Kehinde Wiley is a great painter who takes the pains to get it right. In many respects, he reminds me of William Holman Hunt, one of my favorite artists. Wiley understands anatomy, his handling of fabric is superb, he is not afraid of detail, and he has a rare gift for marrying realism and vivid coloration.

In recent years, Wiley's method -- or gimmick, if that word is permissible -- has been to place his subject against an abstract, seemingly-flat background, somewhat like a seamless vector pattern, which pops into the foreground in interesting ways. Here's an example


Terrific piece, innit? I think it's masterful.

Unfortunately, when Wiley does "normal" backgrounds, the results are less happy. Look here



The well-executed figure doesn't mesh at all with that poorly-painted seascape. The whole point of doing a seascape is to explore the wide variety of color one invariably sees in the water. When Wiley painted this ocean, I doubt that he opened up any tubes of paint other than Viridian. Worse, the water looks like a kind of plastic.

The biggest issue I have with this painting is the mis-match in lighting. It's supposed to be an outdoors scene, but how many suns were out that day? And why is the sun on the right radiating a cool light onto the man's skin? 

Like the great cinematographers of the 1930s, Wiley loves dramatic studio lighting, with multiple light sources. This is what gives his figures such a feeling of volume, of three-dimensionality. This lighting scheme usually works well with a semi-abstract background, as in our first example, but it doesn't work when the scene is set outdoors.  

Now let's look at Wiley's official portrait of President Obama.



Much is being made of the symbolic meanings of the flowers shown here. I don't care about that. Painting is not literature. 

I love much in this painting, but on the whole, I just don't think it works. Once again, the studio lighting says "We are indoors" -- yet the foliage says "We are outdoors." The lights hits Obama's face from two directions, so why doesn't either light source cast any shadows beneath the chair? 

Wiley tried to have it both ways in this image. The foliage is supposed to function as a semi-abstract background, as in our first example. But the foliage also reads as realism, as a three-dimensional space in the real world. The green of the leaves is reflected on Obama's suit -- so why doesn't the suited figure cast a shadow on the leaves? Why doesn't the seated figure affect his environment in any way?

I hate to criticize a work like this. The artist obviously put an enormous amount of effort and talent into it, and he really, really knows how to paint. Just look at the suit fabric: It's beautifully handled. How many times have we seen artists over-emphasize the highlights in a dark suit? 

Beginning artists should look to Wiley as a model. But this piece doesn't do it for me. 

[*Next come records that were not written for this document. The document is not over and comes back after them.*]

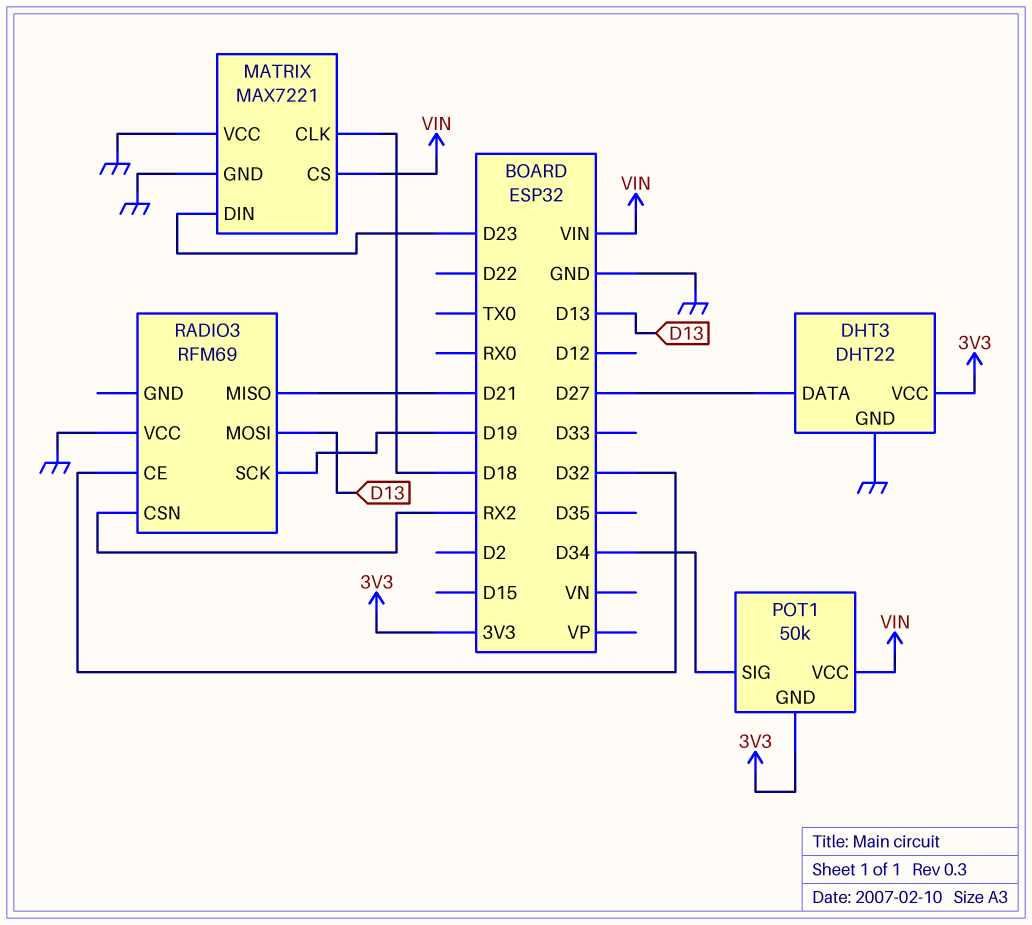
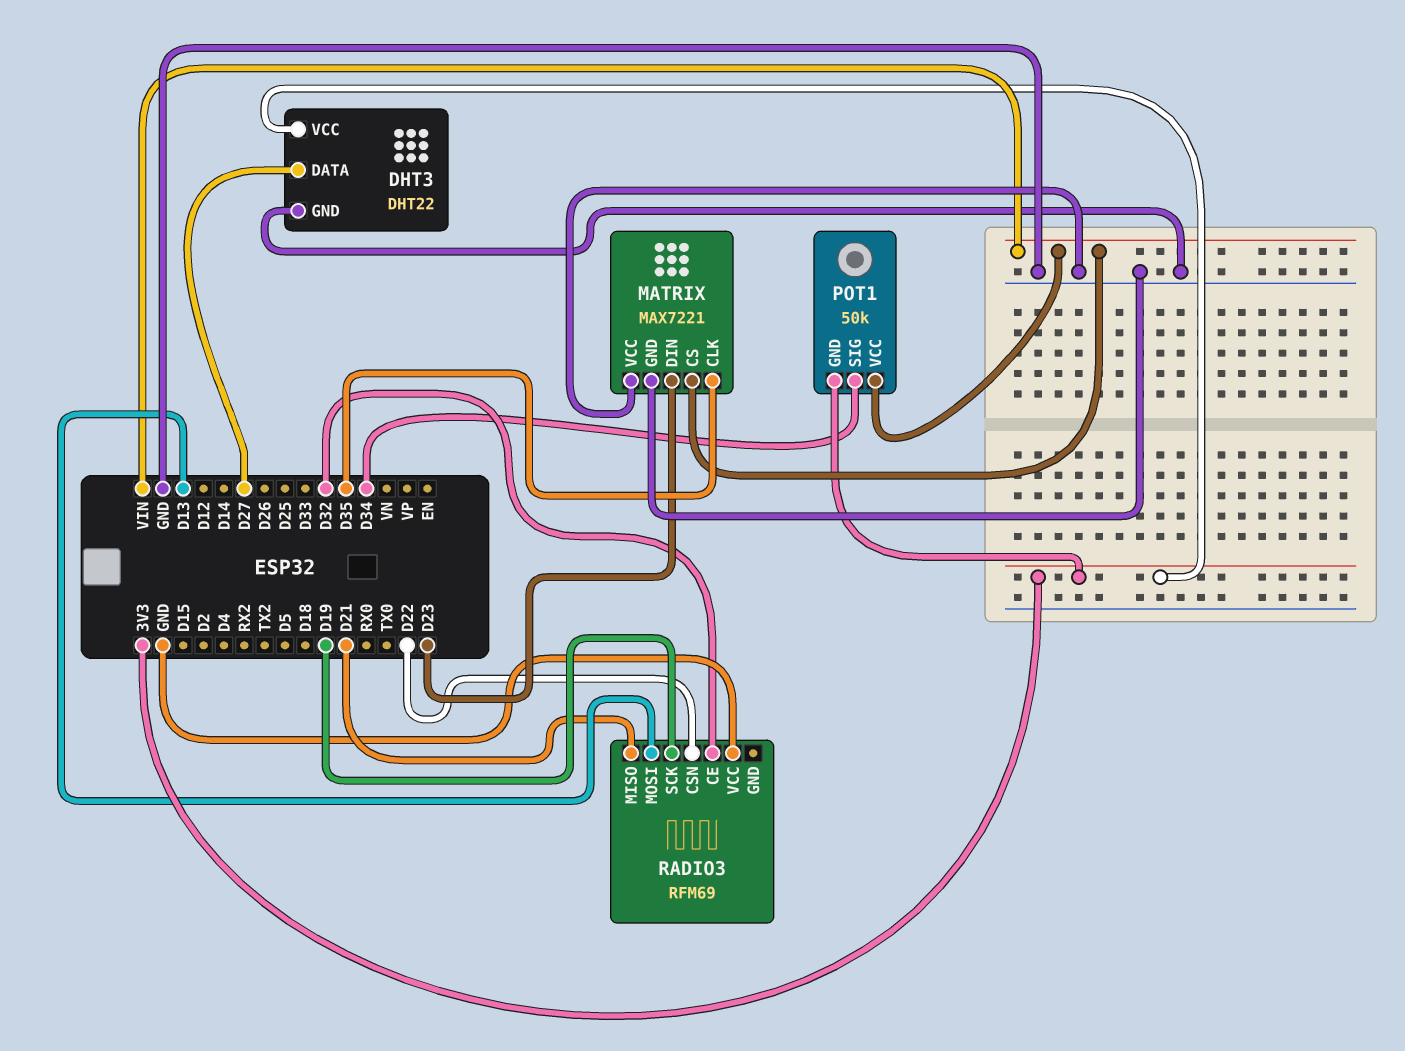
MATRIX pin CLK: D18 -> D35
RADIO3 pin CSN: RX2 -> D22

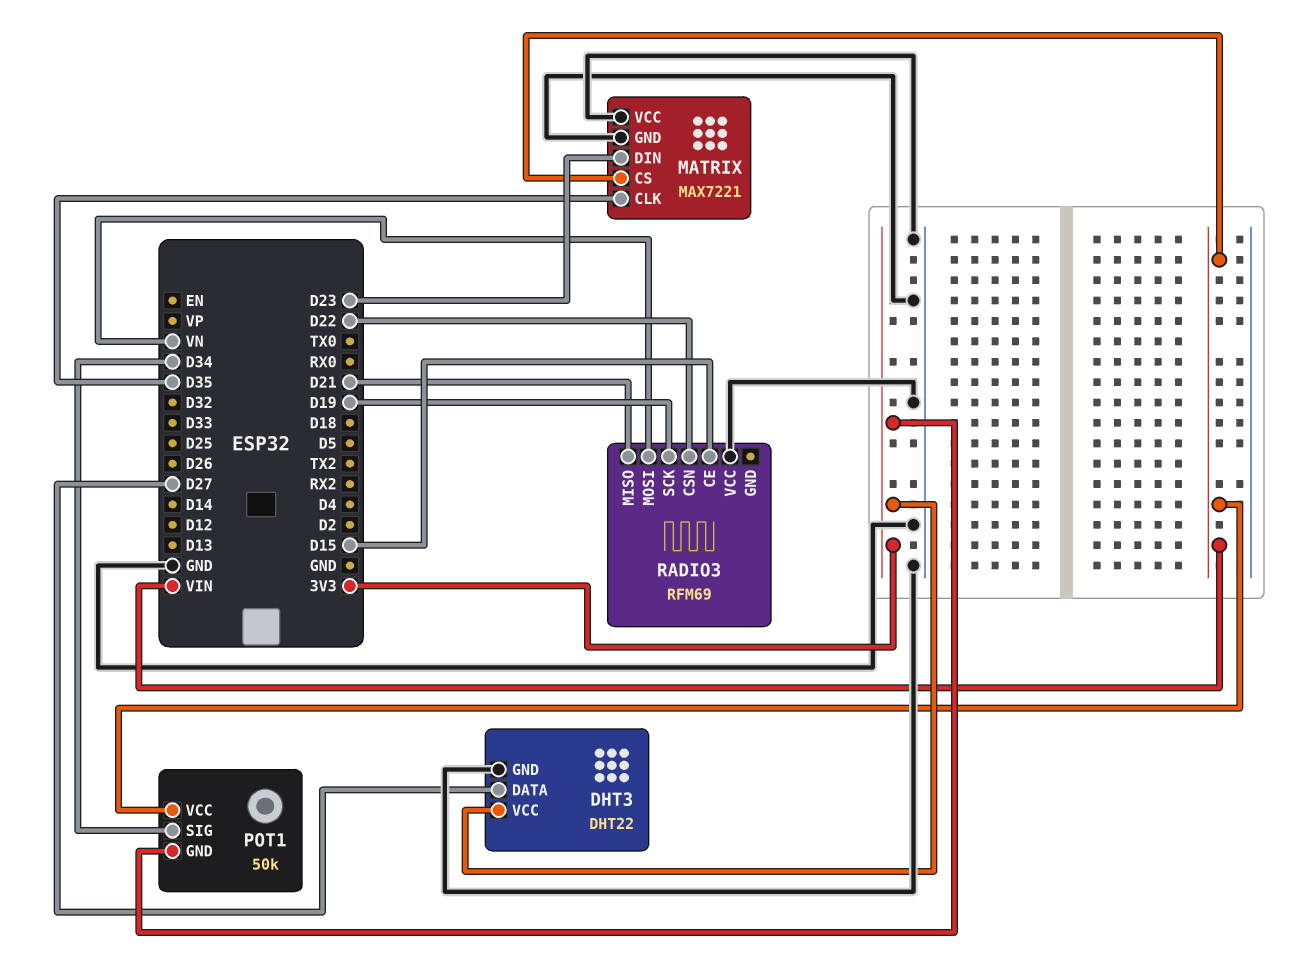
RADIO3 pin CE: D32 -> D15
RADIO3 pin MOSI: D13 -> VN

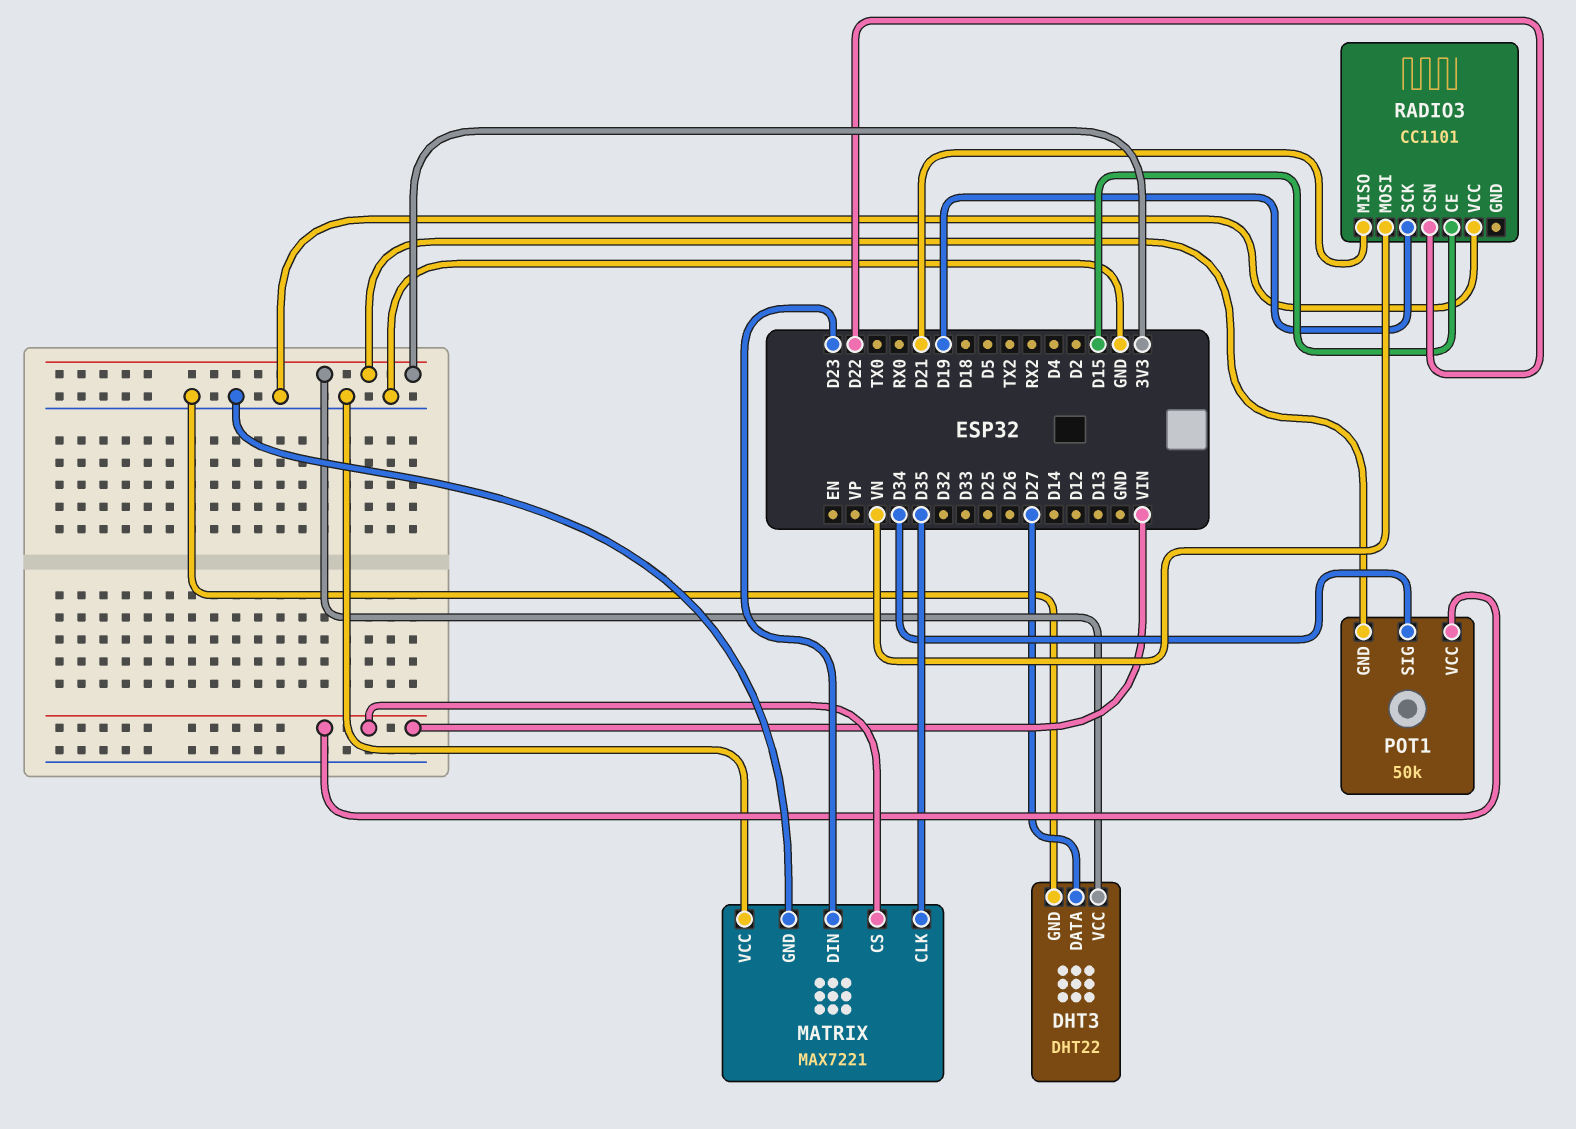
RADIO3: RFM69 -> CC1101

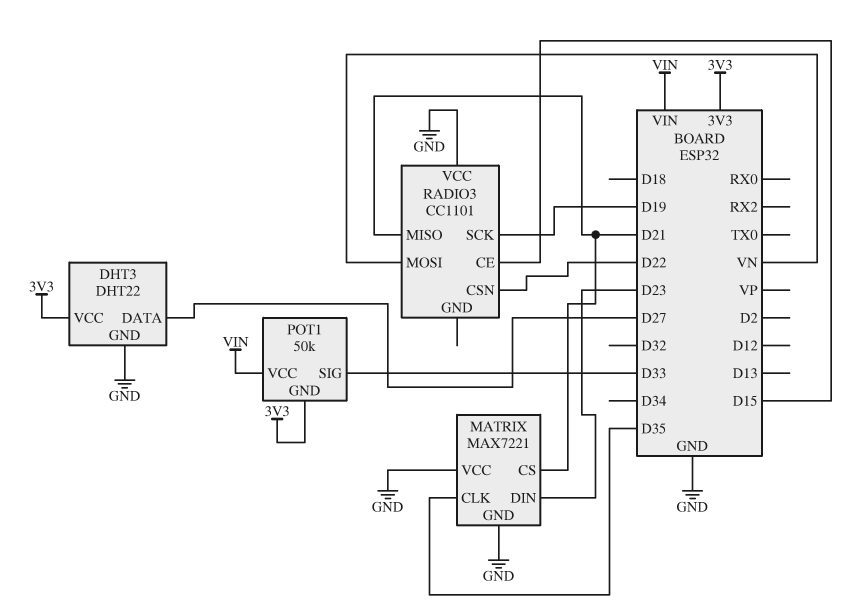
MATRIX pin CS: VIN -> D21
POT1 pin SIG: D34 -> D33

Question: What should Trump's portrait look like? Oh, I would love to have a go at that. Maybe something like this, complete with bayonet mark.

5 comments:

Anadmirer said...

At higher resolution it looks better to my eye:
https://www.nytimes.com/2018/02/12/arts/design/obama-portrait.html

Mr Mike said...

What would be appropriate for a portrait of the Great White Dope since the media is the message?
Crayon.
Etch-a-Sketch.
Paint by number.
Monkey poo.

Unknown said...

Please say something about Michelle's portrait. My wife LOVES both of them to an unrealistic degree and when I tentatively voiced my doubts about the Michelle piece wifey would have none of that crap.

So please Joe, give us your thoughts on the Michelle piece.

Joseph Cannon said...

Paul, I was kind of hoping NOT to address that topic because Amy Sherald lives here in Baltimore. Then again, I don't get out very much, and even if I ran into her, she probably wouldn't care very much about what I have to say.

I think it is a very elegant, spare, flat composition. In some respects, I like it better than the Barack Obama portrait.

But there's something off about the face. I know that many people are saying that, but it's true. If I did not know that this was a portrait of Michelle Obama, I would not be able to name to person in the picture.

I'm not sure what the problem is. I think one issue is that the mouth seems to be resting, yet one corner jerks up toward the eye. The eyes and the mouth are not really parallel, are they? They describe two lines that will soon intersect. That's the right way to draw (say) Brian Williams, but not Michelle Obama.

John Singer Sargent said that "A portrait is a painting with something wrong with the mouth." In that sense, this painting is Sargent-esque.

Also, I'm not sold on the decision to keep the darkest darks at the level of a grey.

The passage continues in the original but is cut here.